- Operating system: Unix, Unix-like, Inferno
- Type: Command

= Read (Unix) =

Unix shell command

read is a command found on Unix and Unix-like operating systems such as Linux. It reads a line of input from standard input or a file passed as an argument to its -u flag, and assigns it to one or more variables. Each variable is assigned a successive token (word) from the input where tokens are normally split either by spaces or tabs. If there are more variables than tokens then the remaining variables are unchanged. If there are more tokens than variable then the remaining tokens are assigned to the last variable listed in the command. If the -a flag is used all of the tokens are loaded as separate items into the 1st argument as an array. It is built into shells such as Bash.

==Configuration==
The command supports several options via flags. It can be configured to issue a message using -p instead of needing to use the echo command. It can also superficially hide text using the -s flag, limit the amount of characters with -n, store the result in an array with -a, and timeout after a certain amount of time with -t. The -e flag tells read to use the GNU readline library to handle the input. The -i arguments flag, which can only be used with -e, supplies a default input string which the user can then accept or modify.

== Usage ==
The read command is used to take input from the user in shell scripts.
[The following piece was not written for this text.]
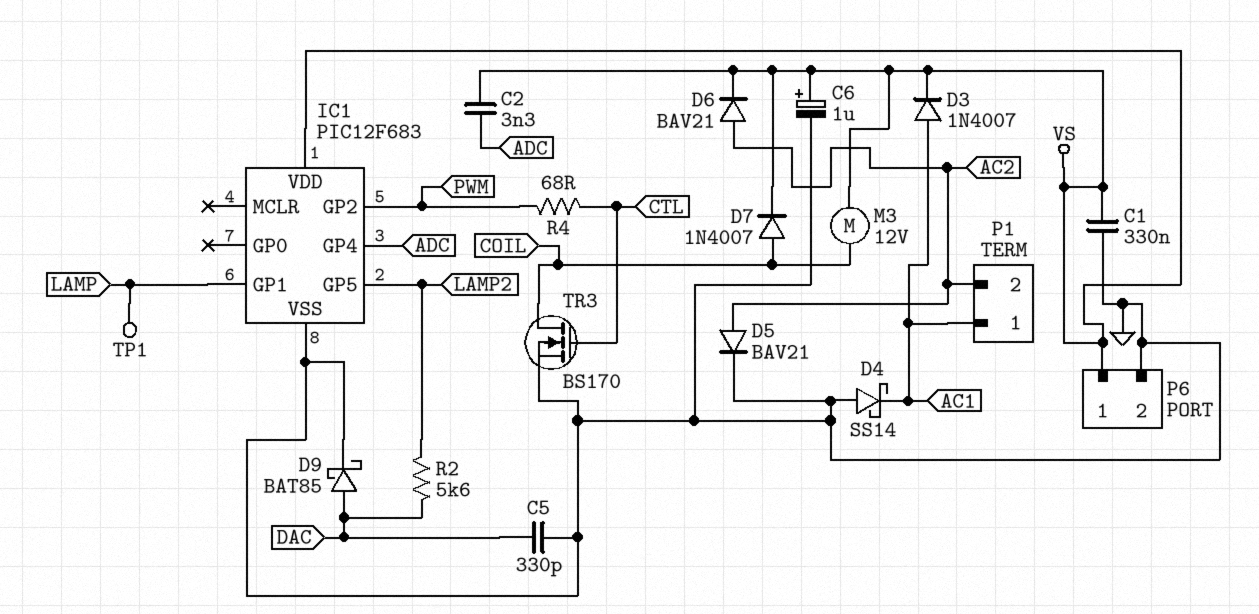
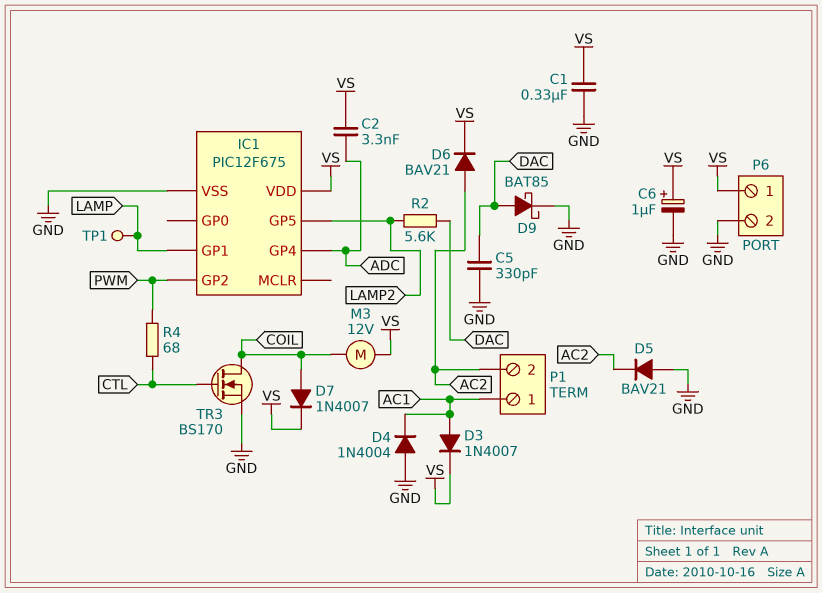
D4: schottky SS14 (A GND, K AC1) -> diode 1N4004 (A GND, K AC1)
D5: diode BAV21 (A AC2, K GND) -> diode BAV21 (A GND, K AC2)
IC1: PIC12F683 -> PIC12F675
It will use the variable $REPLY variable for storing replies when no variable is specified.

Consider the following examples using the input string "The rain in Spain"

       read #The entire input is assigned to $REPLY
       read word1 rest #word1 is assigned "The and rest is assigned rain in Spain.
       read a b c d e #a<-"The", b<-"rain", c<-"in", d<-"Spain", e is unchanged.
       read -p "Enter a list of words" a b #each word is a separate entry in a. b is unchanged.